2 to 3 years prior to 1999, Company engaged in trading business, organized an added base figure in the computation of the 13th month pay of its employees.
Petitioner claimed that it entrusted the preparation of the payroll to its office staff, including the computation and payment of the 13th month pay and other benefits. Later, after changing the payroll officer, they discovered an error of including non-basic and other benefits in the base figure, petitioner then effected the computation of the 13th month pay, as follows:
Hence the new computation reduced the 13th month pay. The union then contested the new computation. Parties failed to resolve the issue, so they submitted it to Semana, the Accredited Voluntary Arbitrator for consideration and resolution.
The Union alleged that petitioner violated the rule prohibiting the elimination or diminution of employees’ benefits as provided for in Art. 100 of the Labor Code, as amended.

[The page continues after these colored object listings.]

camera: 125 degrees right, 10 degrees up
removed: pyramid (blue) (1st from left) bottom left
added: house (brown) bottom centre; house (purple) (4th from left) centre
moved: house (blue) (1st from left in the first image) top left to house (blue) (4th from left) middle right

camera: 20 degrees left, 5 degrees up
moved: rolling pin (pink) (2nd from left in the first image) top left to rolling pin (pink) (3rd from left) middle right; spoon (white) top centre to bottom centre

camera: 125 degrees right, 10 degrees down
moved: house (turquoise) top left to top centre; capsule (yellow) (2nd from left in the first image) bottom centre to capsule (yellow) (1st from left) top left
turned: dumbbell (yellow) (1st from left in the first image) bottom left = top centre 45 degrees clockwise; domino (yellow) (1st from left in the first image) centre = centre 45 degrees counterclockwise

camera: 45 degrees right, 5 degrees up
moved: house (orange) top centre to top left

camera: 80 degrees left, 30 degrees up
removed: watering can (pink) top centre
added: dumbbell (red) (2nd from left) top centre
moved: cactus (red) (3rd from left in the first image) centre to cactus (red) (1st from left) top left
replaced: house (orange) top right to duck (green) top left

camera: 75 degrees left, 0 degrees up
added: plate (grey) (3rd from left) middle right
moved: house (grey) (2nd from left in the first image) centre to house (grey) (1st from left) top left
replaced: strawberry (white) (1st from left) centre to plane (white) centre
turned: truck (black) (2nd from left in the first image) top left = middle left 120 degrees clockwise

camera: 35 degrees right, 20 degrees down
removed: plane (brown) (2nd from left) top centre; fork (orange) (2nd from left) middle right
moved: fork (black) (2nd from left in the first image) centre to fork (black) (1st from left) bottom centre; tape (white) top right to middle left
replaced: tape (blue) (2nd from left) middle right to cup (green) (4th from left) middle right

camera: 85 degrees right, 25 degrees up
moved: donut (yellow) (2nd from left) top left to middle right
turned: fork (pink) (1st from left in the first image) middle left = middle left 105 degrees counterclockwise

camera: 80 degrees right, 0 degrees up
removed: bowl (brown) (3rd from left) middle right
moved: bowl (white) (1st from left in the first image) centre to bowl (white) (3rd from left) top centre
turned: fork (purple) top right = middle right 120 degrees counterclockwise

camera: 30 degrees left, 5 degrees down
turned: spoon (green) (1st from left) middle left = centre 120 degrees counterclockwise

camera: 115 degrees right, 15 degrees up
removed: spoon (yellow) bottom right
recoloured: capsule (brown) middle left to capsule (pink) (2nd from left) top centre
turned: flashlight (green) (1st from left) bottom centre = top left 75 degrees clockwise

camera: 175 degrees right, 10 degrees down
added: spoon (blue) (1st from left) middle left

They claimed that paid leaves, like sick leave, vacation leave, paternity leave, union leave, bereavement leave, holiday pay and other leaves with pay in the CBA should be included in the base figure in the computation of their 13th-month pay.
On the other hand, petitioner insisted that the computation of the 13th-month pay is based on basic salary, excluding benefits such as leaves with pay, as per P.D. No. 851, as amended. It maintained that, in adjusting its computation of the 13th-month pay, it merely rectified the mistake its personnel committed in the previous years.
A.V.A. Semana decided in favor of the Union. Hence, this appeal.
Issues: (1) revert of the company's computation is without legal basis (2) correcting errors in computation by companies will not cause grave and irreparable damage to employers.
Ruling:
We uphold the Court of Appeals in ruling that the proper remedy from the adverse decision of the arbitrator is a petition for review under Rule 43 of the 1997 Rules of Civil Procedure, not a petition for certiorari under Rule 65. Section 1 of Rule 43
It is elementary that the special civil action of certiorari under Rule 65 is not, and cannot be a substitute for an appeal, where the latter remedy is available, as it was in this case. Petitioner Sevilla Trading failed to file an appeal within the fifteen-day reglementary period from its notice of the adverse decision of A.V.A. Semana. It received a copy of the decision of A.V.A. Semana on December 20, 2000, and should have filed its appeal under Rule 43 of the 1997 Rules of Civil Procedure on or before January 4, 2001.
Thus, the decision of A.V.A. Semana had become final and executory when petitioner Sevilla Trading filed its petition for certiorari on February 19, 2001. More particularly, the decision of A.V.A. Semana became final and executory upon the lapse of the fifteen-day reglementary period to appeal, or on January 5, 2001. Hence, the Court of Appeals is correct in holding that it no longer had appellate jurisdiction to alter, or much less, nullify the decision of A.V.A. Semana.
In the light of the clear ruling of this Court, there is, thus no reason for any mistake in the construction or application of the law. When petitioner Sevilla Trading still included over the years non-basic benefits of its employees, such as maternity leave pay, cash equivalent of unused vacation and sick leave, among others in the computation of the 13th-month pay, this may only be construed as a voluntary act on its part. Putting the blame on the petitioner’s payroll personnel is inexcusable.
A company practice favorable to the employees had indeed been established and the payments made pursuant thereto, ripened into benefits enjoyed by them. And any benefit and supplement being enjoyed by the employees cannot be reduced, diminished, discontinued or eliminated by the employer, by virtue of Sec. 10 of the Rules and Regulations Implementing P.D. No. 851, and Art. 100 of the Labor Code of the Philippines which prohibit the diminution or elimination by the employer of the employees’ existing benefits.
With regard to the length of time the company practice should have been exercised to constitute voluntary employer practice which cannot be unilaterally withdrawn by the employer, we hold that jurisprudence has not laid down any rule requiring a specific minimum number of years.